Regard édité et mis en ligne par Anne Teyssèdre
La conclusion de ce regard est très intéressante et les idées sous-jacentes mériteraient d’être plus diffusées et vulgarisées. Beaucoup d’énergie est dépensée pour la lutte contre les invasives ou la protection des espèces alors que c’est bien la destruction des habitats qui est la plus grande menace en détruisant la « scène » et les « acteurs » des phénomènes écologiques. Est-ce que l’expansion géographique d’espèces généralistes favorisera les diversifications à venir ? C’est une hypothèse intéressante et il serait intéressant de savoir ce qu’en pensent les paléontologues. Les travaux récents sur la diversification récente du genre Cistus (taxon généraliste en méditerranée ?) peuvent peut être fournir quelques pistes (Guzmán, B., Lledó, M. D., and Vargas, P. (2009) Adaptive radiation in Mediterranean Cistus (Cistaceae). PlosOne 4: e6362).
En revanche, sur le début du texte, je ne suis pas sûr que la plus grande vulnérabilité des spécialistes soit généralisable. Est ce qu’il y a eu une synthèse pour les végétaux ?
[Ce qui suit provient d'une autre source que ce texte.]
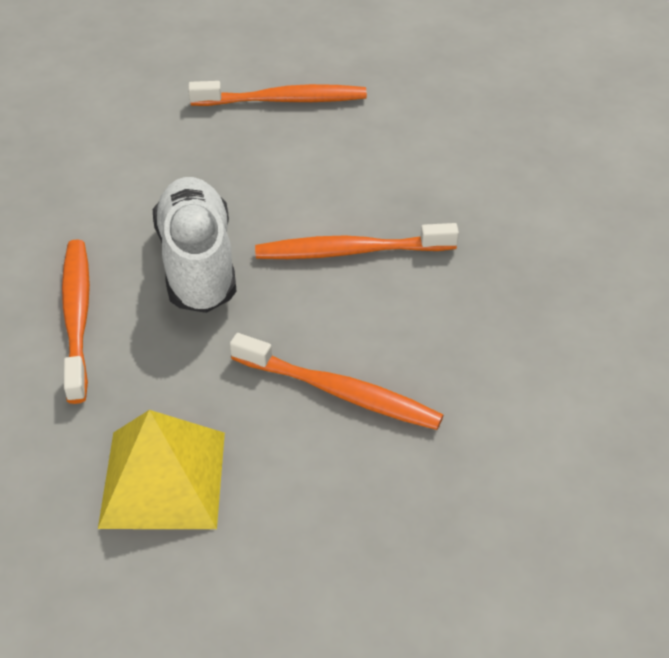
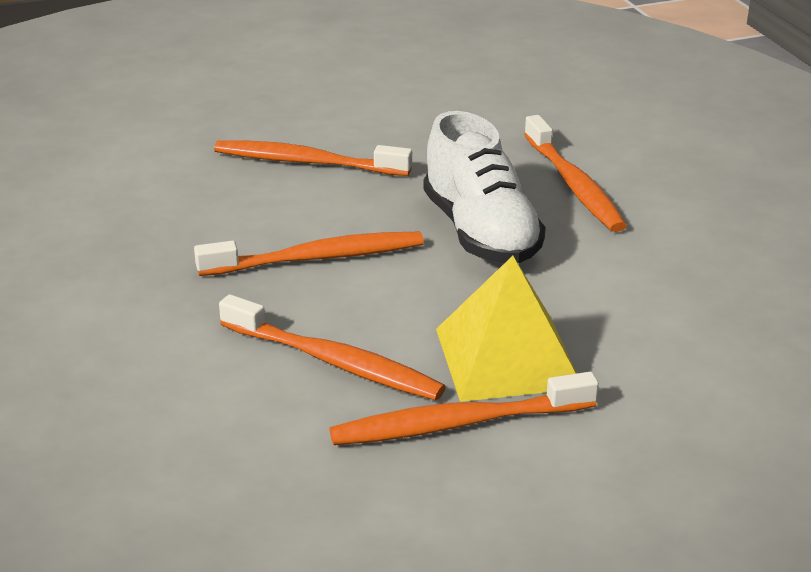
camera: 170 degrees right, 15 degrees down
(163, 479) = (435, 110): yellow pyramid -> yellow pyramid (507, 357)
(354, 152) = (334, 361): none -> orange toothbrush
En 1997, Fisher and Stöcklin ont publié une étude, menée entre 1950 et 1985, portant sur l’extinction locale de différentes espèces de plantes inféodées aux prairies calcaires du Jura Suisse (Fischer and Stocklin 1997). En Europe, les changements de pratiques des sols ont provoqué un déclin drastique des prairies calcaires. De nombreuses espèces de plantes ne persistent plus qu’à l’état de reliques. Sur 35 ans, ils ont trouvé que 39% des populations existantes sur leur site avaient disparu et que les populations les plus exposées à l’extinction locale étaient celles d’espèces spécialistes aux prairies calcaires. De plus, au sein des communautés, ils ont observé un remplacement d’espèces spécialistes par des espèces généralistes. Rooney & al (2004) ont obtenu des résultats similaires dans leur étude portant sur 62 forêts non-fragmentées surveillées pendant plus de 50 ans (Rooney et al. 2004). Ils estiment que ce phénomène de remplacement de spécialistes par des généralistes a augmenté la similarité entre habitats (en termes de composition d’espèces) à hauteur de 9% en moyenne sur ces 50 années.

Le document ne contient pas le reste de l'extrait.